Et elle dormait la si petite silhouette en charpie, veillée de sa Mère...alors que Dran immobile, s'enfoncait dans le sol comme au ralenti et enivré de Ses voix envahissantes. Encore...Ricanement sourd. Tu n'en sortiras pas même si tu as évité l'abîme. Il laissait des sillons de ses doigts fatigués dans la terre meuble du fossé, percevait le ciel s'éloigner à mesure qu'il rejoignait les profondeurs calmement, lentement. Puissant, tu t'enfonces encore. C'est plus facile, comme un agneau. La ferme. Elle est morte elle est morte elle est morte...Il lui semblait que du sang s'échappait cette fois ci de ses yeux à moins que la brume écarlate ne se soit saisie de lui, comme une chape de torpeur mortuaire soudaine...

"Lève toi"...Eris d'une voix pleine, profonde...

Il griffe la terre sauvagement, complètement crispé et en sa fosse irréelle qui se résorbe, le ramenant à la surface du monde.

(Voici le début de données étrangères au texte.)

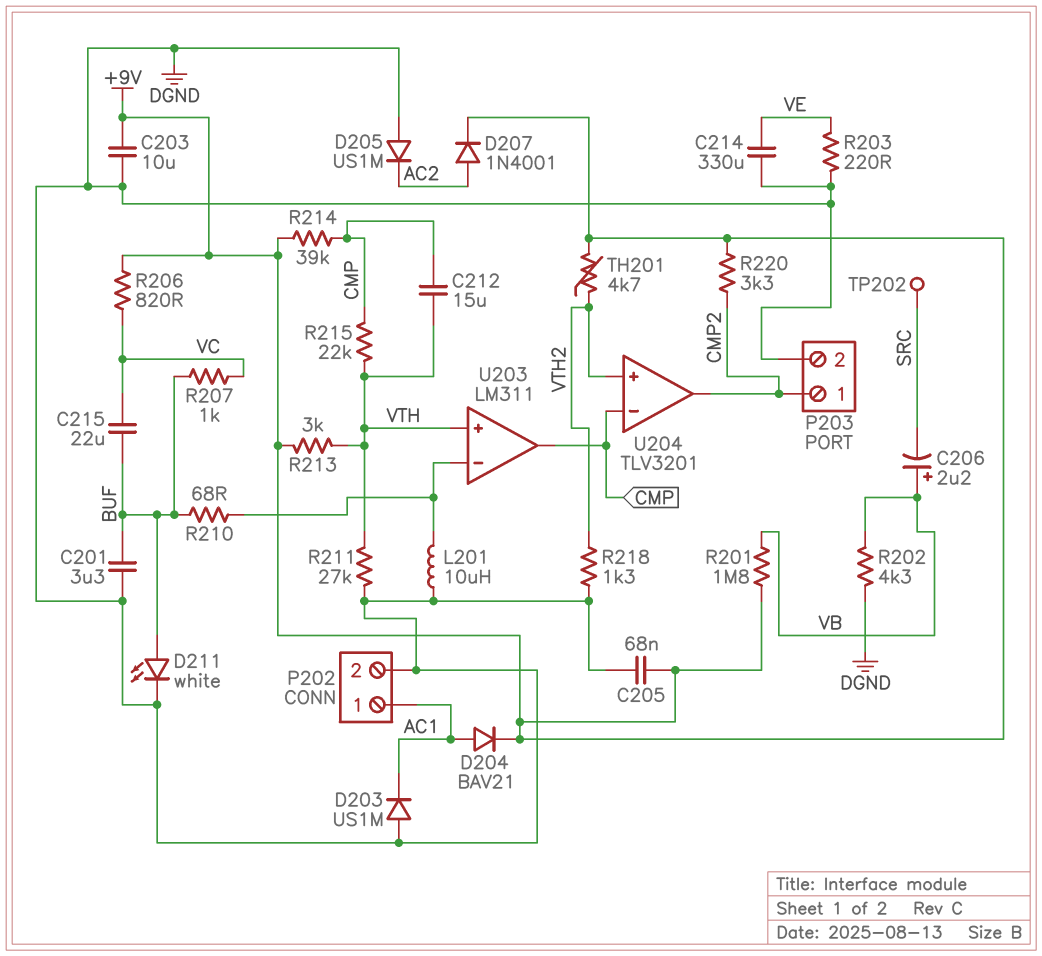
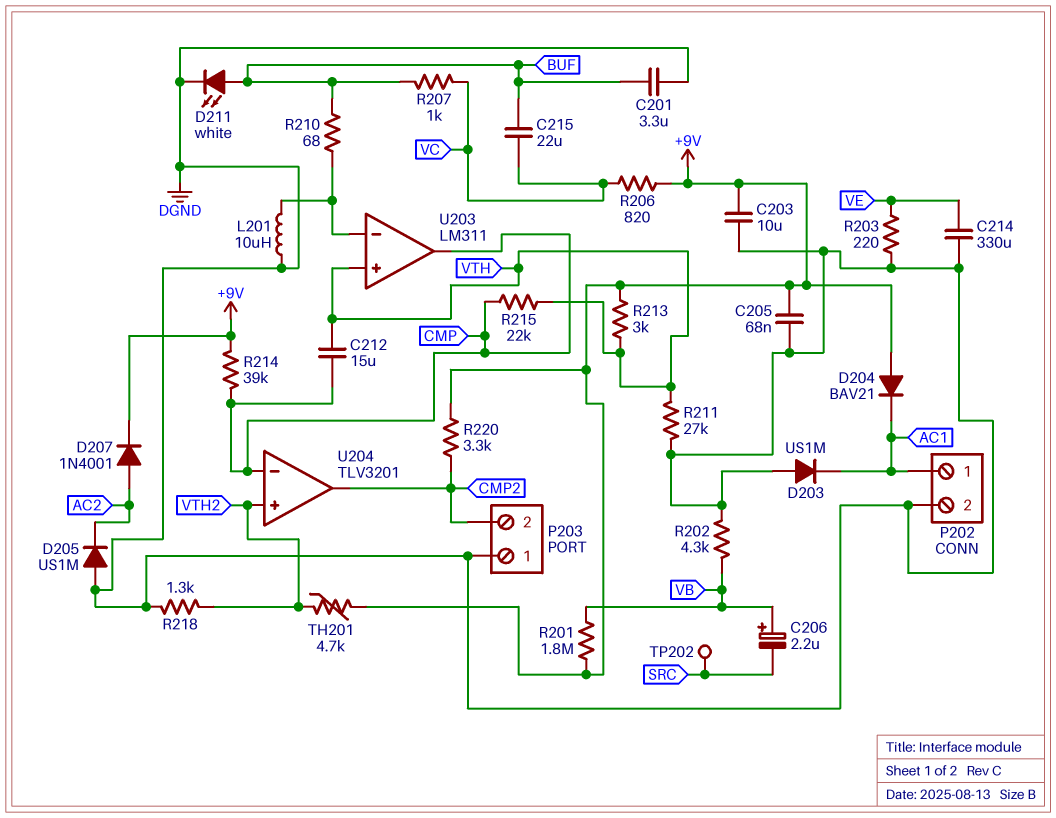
D204: diode BAV21 (A AC1, K +9V) -> diode BAV21 (A +9V, K AC1)
P203 pin 1: CMP2 -> DGND
P203 pin 2: DGND -> CMP2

Mais putain.
Il se levait enfin, sortait du fossé et avalait la distance, la jambe trainante mais l'instinct intact... Il se poursuivait presque lui même alors qu'il devait la rejoindre Elle.

_________________
Drannoc
Au frais.

Tout devenait soudainement trop réel. L'humidité emplissait ses poumons et les murs gris enfermaient sa perception. Porte lourde et barreaux à la fenêtre, quelques rats venaient grignoter ses pieds alors qu'il reprenait conscience. Il bougeait un peu, souffle court et yeux toujours vitreux. Il avait pourtant cru abandonner son sang avec son esprit en cette terre inconnue. Il avait presque espéré y laisser son corps et son âme, pour en finir, comme une bête abattue. 'Tain c'est bon, j'aime. Ça ricane quelque part dans sa tête. Il n'était pas allé bien loin pourtant, à Sa recherche. Rien à foutre, elle l'a voulue. T'es où, pourriture ?

"Ainsi, Nous, Shynai du Ried, Juge du Duché d'Alençon, en cette soirée du vingt sept octobre 1458, déclarons l'accusé messire Drannoc coupable des faits qui lui sont reprochés.
De ce fait, son séjour dans nos geôles se fera sur une durée de six jours."

Il se redresse et tire des chaines au bruit assourdissant de métal trainant sur le sol. Il lève les yeux sur cette fuite qui égrène ses goutes d'eau implacables tout près de lui. Ploc, ploc. Un halo blanchâtre vient caresser le mur en face où paraît une longue trace rougeoyante. C'est ton esprit. Nan c'est l'sang d'un autre, ta gueule.

Il observe à travers les barreaux les nuages menaçants. Il attend, appuyé au mur, immobile.


-Six jours, j'en avais demandé dix...Une tête de sœur vient se marrer dans la pièce et il ricane avec elle. J'suis bien ici, ne les laisses pas m'emmerder. Elle n'est pas là mais il la sent, ce parfum familial, la chaumière qui brûle, le Noc abattant un cerf de ses mains nues, un sapin puis sa femme, torgnolant sa fille pour finir.
Il éclate de rire et protège sa soeur dans un rêve foudroyant...

Les chaînes teintent dans un silence de mort et dans le vide d'une geôle grise et noire.